The analysis was performed using the Leave-One-Subject-Out Cross Validation (LOSOCV) technique, which withholds the data pertaining to a single subject as the testing set and designates the remaining data as the training set. The trained model is evaluated on the testing set, and this process is iterated until all subjects serve once as the testing set. LOSOCV is an evaluation method that is widely accepted as a means to generalize the performance of machine learning models with minimal biases, particularly for relatively small datasets [37].

We first defined the higher-positioned and lower-positioned subsets in Fig. 4c as short-duration set and long-duration set, respectively. This is because, given a fixed D on the x-axis, the two subsets represented movement elements with different velocities on the y-axis and hence, different duration to constitute movement elements. Because there exist no ground truth labels for these two subsets, we employed an unsupervised clustering algorithm (i.e., K-means algorithm with K = 2). However, because the data points were sparsely populated along a single direction in the 2D space of log(v¯) and log(D), it yielded large within-cluster sum, which prevented the clustering algorithm to split the two sets effectively.
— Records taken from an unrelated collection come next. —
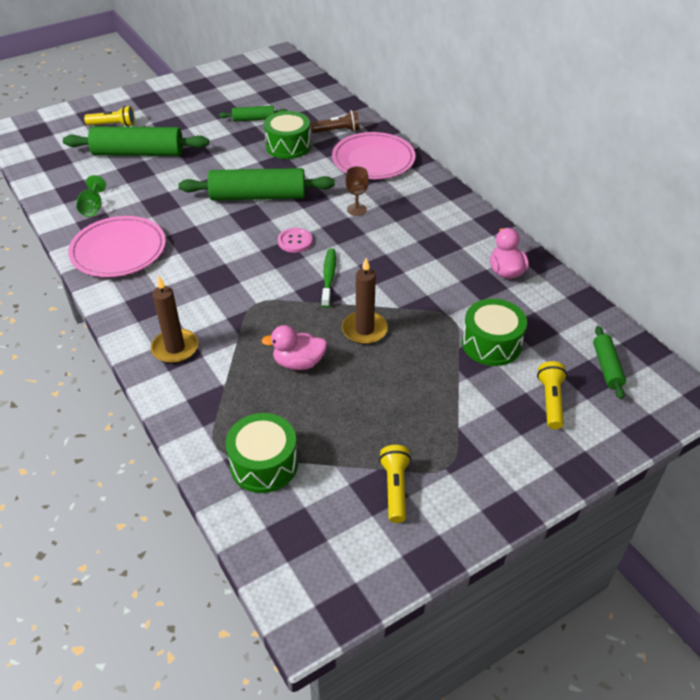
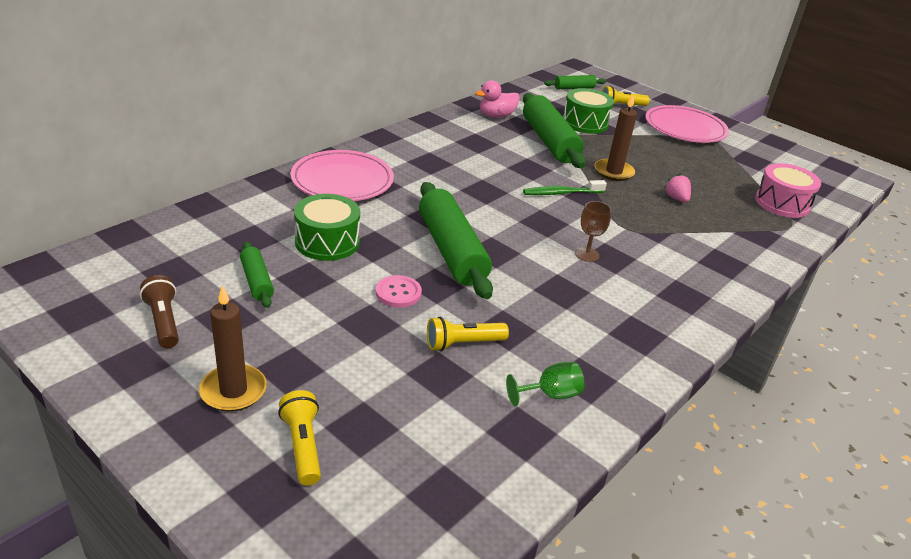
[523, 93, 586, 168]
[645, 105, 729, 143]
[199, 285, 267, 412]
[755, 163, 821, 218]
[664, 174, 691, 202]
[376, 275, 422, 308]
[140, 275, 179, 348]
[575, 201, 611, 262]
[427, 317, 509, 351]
Therefore, we transformed the feature space of the training set by 1) applying Principal Component Analysis (PCA [38]) to identify the direction of large variance (i.e., the first PC), 2) rotating the coordinate system to align its x-axis to the first PC, and 3) applying Quantile Transformation [39] to reduce the high variance in the data, as shown in Fig. 4d. Overall, the variances explained by the principal components were 91.0 % and 9.0 %, which indicates that most of the data were concentrated on the first PC as expected. The K-means algorithm was then trained on the training set to identify the two clusters within the transformed space (Fig. 4e). Finally, the transformation and normalization parameters and the clustering model were applied to the testing set to identify its short- and long-duration sets. The clustering results of the training and testing sets were re-transformed back to the original v¯-D space, as shown in Fig. 4f, for the subsequent supervised learning to differentiate HD chorea vs. LID.

E. Feature Extraction

Section II-D yielded three different important sets of movement elements in the v¯-D space: 1) the short-duration set, 2) the long-duration set, and 3) the set of all movement elements (i.e., a combination of the short- and long-duration sets). We hypothesized that these sets contain unique characteristics associated with involuntary movements. Hence, we extracted data features related to kinematic characteristics of chorea and LID from each of these sets. First, we computed the median, maximum, standard deviation, interquartile range, root mean square, and skewness of each normalized movement element. In addition, for each movement element, we also included its corresponding log absolute displacement and log absolute mean of unnormalized velocity. Then, we aggregated these measures of movement elements per each trial of the motor task by taking the mean, standard deviation, interquartile range, 10th, 50th and 90th percentiles. These data features were also similarly used in a prior study and have shown to contain information related to motor characteristics in stroke survivors with upper-limb impairments [24]. All features of the training set were normalized to zero median and unit interquartile range [40]. Overall, a total of 144 features were extracted for each trial from each subject.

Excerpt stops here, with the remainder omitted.